Once she ascended the throne, Katherine participated in everything from foreign policy and military strategy to running the domestic side of her household. She had a constant preoccupation with providing for her husband’s domestic needs. She personally sewed his shirts and provided meals when the king insisted on late-night impromptu dining. She even made sure that he had clean linens when he was away at war. She was truly a complete helpmeet to her husband: acting both as co-ruler and as domestic housewife.

It would be easy to dismiss Katherine’s education as a rare exception. She was after all a royal. However, even in her own lifetime, she became the model of female education. Juan Luis Vives, friend of the queen and tutor to Princess Mary, wrote The Instruction of a Christian Woman in 1524. He dedicated the book to the queen and acknowledged in the preface that she was the model for his vision of female education.

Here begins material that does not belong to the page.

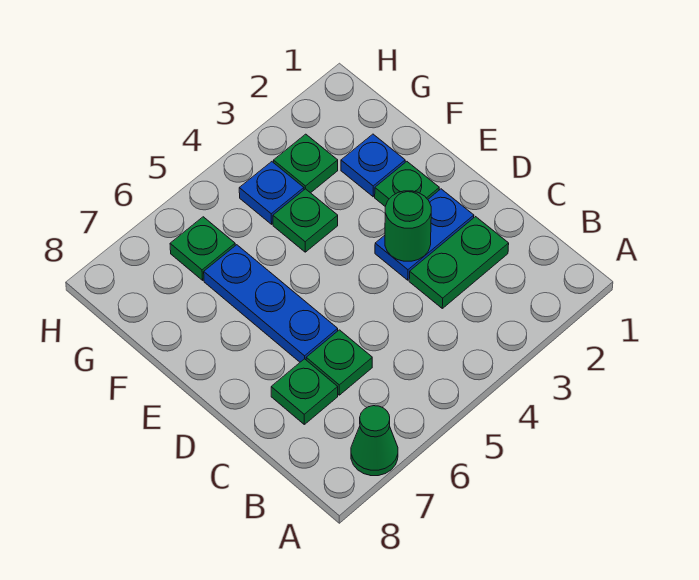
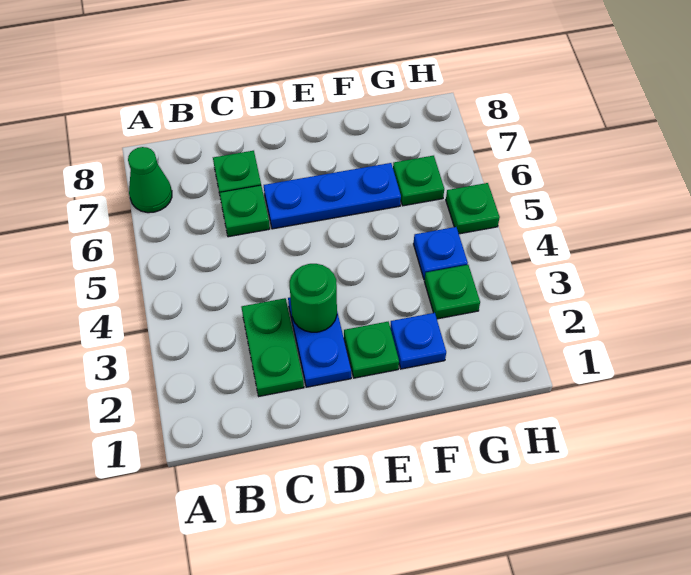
green plate F4 level 1 -> green plate H5 level 1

Praised by both Erasmus and Thomas More, Vives called for classical education of all women, regardless of social class. He argued that women were at least equal to men intellectually, and possibly even superior. He further claimed that intellectual companionship was more important in a marriage than procreation. One would expect to hear statements like these in a modern feminist book, not in a 16th-century tome!

Additionally Vives believed that an educated woman was important not only for the health of the marriage but was good for society and the state. He wrote, “For what is more fruitful than the good education and order of women, the one half of all mankind.”

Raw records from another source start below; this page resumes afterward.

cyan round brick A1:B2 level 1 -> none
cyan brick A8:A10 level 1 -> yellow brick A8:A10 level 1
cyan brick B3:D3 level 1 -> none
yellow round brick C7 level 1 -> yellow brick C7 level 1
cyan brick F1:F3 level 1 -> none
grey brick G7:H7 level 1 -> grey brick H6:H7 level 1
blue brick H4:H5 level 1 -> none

But what is of particular interest to me is that in addition to calling for universal classical education for women, for arguing for the development of women’s minds, he also advocated the study of the domestic arts as part of the ideal female education. He did not see those two types of training as mutually exclusive, and he pointed to Katherine as his model.

This tension between intellectual and domestic training continues to dominate discussions about female education, particularly in Christian circles (in secular circles, the domestic training side is summarily dismissed). Perhaps the resolution to this tension was offered almost 500 years ago. It’s not either, or; it’s both, and.